TrafficCop 09 Jan 2012 , 2:46pm

David Cameron's comments over the weekend were well put, and it's good to see the Government is seriously considering legislation, particularly on making remuneration votes binding. Some folks have suggested this is impractical but that is nonsense - it is done in other countries. Other people have said it won't be effective to control pay and they would be right on that if that was the only thing that was done. It needs shareholders involved in setting pay, i.e. a majority effectively on the remuneration committee as ShareSoc has suggested, with strong involvement from real stakeholders (such as private shareholders). Institutions also need to be encouraged to take an active interest in remuneration issues and vote on them, which they often do not at present. Lastly, better reporting is needed so that people can see what is being paid and why.

Roger Lawson, ShareSoc

Benatar 09 Jan 2012 , 3:21pm

The theory of shareholders OKing director fees is fine. In practice major shareholders in plcs may be Investment Trusts, which are themsleves plcs; & whos directors like to see director salaries as high as possible to justify their high salaries.

snoekie 09 Jan 2012 , 4:32pm

This power to challenge directors pay is already enshrined in law, but small shareholders (and I am one of them) rarely vote against pay/bonus packages. I do do as a matter of routine for some years no when I see the telephone/foreign telephone number salaries.

Besides which, the majority of shares are probably owned by institutions, including financial institutions and if they vote for restraint, are they not also limiting their pay, have no big benchmark to follow?

A gigantic rise over the last 20-30 years, far, far higher than the basic wages of blue/basic white collar workers - tooooooooooooo much.

KestonMark 09 Jan 2012 , 8:14pm

Congratulations to Roger, David and Mark at ShareSoc who have worked really hard on these remuneration issues at Halfords and now Conygar.

Shareholders can do very little individually but as a large powerful group they can stand up to these greedy directors who think it is their own private company not a listed one that has raised hundreds of millions of pounds.

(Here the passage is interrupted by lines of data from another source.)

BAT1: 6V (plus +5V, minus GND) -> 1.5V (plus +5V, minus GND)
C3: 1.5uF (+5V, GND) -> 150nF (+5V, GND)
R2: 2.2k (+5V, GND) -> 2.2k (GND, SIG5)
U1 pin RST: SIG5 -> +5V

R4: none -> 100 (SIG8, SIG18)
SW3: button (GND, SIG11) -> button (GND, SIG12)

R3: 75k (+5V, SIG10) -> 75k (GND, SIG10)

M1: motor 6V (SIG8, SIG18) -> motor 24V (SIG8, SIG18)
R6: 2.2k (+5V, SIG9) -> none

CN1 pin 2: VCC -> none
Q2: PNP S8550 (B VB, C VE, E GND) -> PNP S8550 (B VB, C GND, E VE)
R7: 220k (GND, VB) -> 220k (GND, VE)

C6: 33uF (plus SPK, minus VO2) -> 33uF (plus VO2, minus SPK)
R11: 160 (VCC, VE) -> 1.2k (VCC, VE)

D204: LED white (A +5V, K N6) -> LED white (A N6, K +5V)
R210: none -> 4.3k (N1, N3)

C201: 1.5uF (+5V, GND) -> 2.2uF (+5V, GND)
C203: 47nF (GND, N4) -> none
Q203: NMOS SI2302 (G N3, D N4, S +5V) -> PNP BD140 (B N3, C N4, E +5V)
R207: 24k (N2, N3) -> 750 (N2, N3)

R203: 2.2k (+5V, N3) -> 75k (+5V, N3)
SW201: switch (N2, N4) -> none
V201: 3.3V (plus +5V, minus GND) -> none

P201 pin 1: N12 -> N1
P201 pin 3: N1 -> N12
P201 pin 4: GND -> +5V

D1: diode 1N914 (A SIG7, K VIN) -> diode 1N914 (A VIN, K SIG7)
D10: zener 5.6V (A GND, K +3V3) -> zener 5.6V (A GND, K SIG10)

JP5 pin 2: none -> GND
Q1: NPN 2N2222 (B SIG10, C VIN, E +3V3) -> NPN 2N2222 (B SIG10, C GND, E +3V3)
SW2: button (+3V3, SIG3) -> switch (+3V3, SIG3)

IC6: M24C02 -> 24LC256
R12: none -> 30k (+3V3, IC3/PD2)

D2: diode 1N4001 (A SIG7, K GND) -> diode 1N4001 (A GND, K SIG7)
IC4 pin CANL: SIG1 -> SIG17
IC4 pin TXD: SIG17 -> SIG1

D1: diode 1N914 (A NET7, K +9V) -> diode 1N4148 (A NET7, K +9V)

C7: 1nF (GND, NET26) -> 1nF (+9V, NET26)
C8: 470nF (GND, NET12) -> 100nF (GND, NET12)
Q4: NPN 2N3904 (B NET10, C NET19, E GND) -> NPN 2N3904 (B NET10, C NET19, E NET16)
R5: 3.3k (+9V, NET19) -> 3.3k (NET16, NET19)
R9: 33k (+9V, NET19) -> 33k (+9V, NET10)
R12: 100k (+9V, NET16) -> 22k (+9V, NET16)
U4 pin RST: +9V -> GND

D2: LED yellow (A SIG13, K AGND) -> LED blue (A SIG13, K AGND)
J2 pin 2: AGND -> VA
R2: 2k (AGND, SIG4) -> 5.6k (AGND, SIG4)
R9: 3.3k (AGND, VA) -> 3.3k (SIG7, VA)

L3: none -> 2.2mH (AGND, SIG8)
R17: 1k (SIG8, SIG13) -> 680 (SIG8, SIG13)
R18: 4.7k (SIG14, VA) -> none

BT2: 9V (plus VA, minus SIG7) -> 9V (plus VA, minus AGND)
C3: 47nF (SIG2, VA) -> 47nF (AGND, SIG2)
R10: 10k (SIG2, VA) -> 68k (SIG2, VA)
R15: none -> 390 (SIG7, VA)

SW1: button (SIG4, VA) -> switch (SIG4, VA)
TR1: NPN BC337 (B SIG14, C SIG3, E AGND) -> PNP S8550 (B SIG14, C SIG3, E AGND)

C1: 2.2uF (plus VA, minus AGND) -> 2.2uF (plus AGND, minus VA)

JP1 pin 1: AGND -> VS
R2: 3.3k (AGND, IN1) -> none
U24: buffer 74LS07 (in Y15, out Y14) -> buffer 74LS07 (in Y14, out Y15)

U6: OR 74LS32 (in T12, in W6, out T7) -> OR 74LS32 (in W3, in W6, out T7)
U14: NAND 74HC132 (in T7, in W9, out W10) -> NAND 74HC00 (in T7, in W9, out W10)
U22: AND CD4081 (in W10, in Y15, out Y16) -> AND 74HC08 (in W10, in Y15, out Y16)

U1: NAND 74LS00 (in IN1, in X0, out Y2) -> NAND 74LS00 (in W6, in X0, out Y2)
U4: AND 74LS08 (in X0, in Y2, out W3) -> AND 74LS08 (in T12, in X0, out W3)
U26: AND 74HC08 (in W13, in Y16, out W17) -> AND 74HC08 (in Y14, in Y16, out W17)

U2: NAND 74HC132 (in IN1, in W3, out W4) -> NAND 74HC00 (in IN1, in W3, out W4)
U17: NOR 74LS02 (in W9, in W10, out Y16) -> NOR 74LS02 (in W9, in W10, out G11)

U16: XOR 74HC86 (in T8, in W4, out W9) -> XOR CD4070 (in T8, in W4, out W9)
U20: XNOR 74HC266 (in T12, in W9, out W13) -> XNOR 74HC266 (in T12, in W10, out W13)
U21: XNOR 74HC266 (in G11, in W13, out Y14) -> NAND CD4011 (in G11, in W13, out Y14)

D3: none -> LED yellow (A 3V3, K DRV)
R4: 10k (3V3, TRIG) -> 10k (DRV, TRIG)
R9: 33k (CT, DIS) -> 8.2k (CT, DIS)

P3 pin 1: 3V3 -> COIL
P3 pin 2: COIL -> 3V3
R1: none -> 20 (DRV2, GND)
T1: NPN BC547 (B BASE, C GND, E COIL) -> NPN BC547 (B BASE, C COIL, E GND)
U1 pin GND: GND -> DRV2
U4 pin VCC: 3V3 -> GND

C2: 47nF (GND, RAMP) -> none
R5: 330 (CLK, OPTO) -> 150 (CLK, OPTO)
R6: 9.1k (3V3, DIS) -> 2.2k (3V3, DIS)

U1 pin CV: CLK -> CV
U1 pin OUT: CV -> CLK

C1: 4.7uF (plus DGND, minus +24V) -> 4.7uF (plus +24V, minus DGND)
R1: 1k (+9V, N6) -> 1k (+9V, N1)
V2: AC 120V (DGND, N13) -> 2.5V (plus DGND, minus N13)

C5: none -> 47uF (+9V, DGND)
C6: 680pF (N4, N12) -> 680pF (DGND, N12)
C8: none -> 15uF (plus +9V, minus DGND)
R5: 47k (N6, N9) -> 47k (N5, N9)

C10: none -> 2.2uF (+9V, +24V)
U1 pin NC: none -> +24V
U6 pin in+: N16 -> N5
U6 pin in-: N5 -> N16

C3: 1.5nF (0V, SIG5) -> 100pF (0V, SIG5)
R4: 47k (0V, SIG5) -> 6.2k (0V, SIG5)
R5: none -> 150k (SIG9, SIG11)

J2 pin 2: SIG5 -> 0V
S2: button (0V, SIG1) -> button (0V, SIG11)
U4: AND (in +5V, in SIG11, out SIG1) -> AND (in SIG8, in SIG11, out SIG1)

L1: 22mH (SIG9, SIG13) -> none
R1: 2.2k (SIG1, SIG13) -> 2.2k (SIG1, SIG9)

ShareSoc is free to join and deserves our support.

UncleEbenezer 10 Jan 2012 , 1:41am

This is a good signal for government to be sending. I'd expect it to strengthen the hand of shareholders in the worst cases - the kind of thing sharesoc takes up. And perhaps help rebel shareholders recruit support in borderline cases.

An open question is whether it'll have any dampening effect in the middle: companies that are neither triumphs nor disasters, but whose directors might think they deserve market-topping rewards.

salmo365 10 Jan 2012 , 4:36pm

There should be some link between director pay and the pay of the company's employees.

The trouble is you are never going to get these fat cats to take a pay cut. These procedures were needed several years ago.

ukdt 10 Jan 2012 , 7:29pm

It may have been needed years ago but you have to start somewhere !

I received another Press release emailed by ShareSoc this afternoon so they are campaigning vigorously. Strike while the iron is hot as they say.
The institutions need to tune into what is happening or the funds will dry up as investors realise they are to blame with their passive investing rather than strong stewardship.

RobinnBanks 11 Jan 2012 , 2:03am

I can just see investors on £20k salaries telling directors that they can only have £4 million instead of £5 million this year! Even MPs set their own salaries and expenses, and usually vote themselves an increase shortly after being elected. The gap between these figures needs to be narrowed greatly, but can ShareCam do it?

ukdt 11 Jan 2012 , 10:44pm

The gap between these figures needs to be narrowed greatly, but can ShareCam do it?


Oooh I think you mean ShareSoc.

ShareCam is something you probably do in the privacy of your own home LOL

You can find ShareSoc at

RobinnBanks 11 Jan 2012 , 11:29pm

ShareCam is modern short-parlance for ShareCameron, as SamCam is short for Samantha Cameron, SuBo short for Susan Boyle, and J-Lo for Jennifer Lopez; however, Pete Docherty does not shorten very well! (:-o)
What I share in the privacy of my own home is certainly not a Camcorder, but thanks for the webaddress.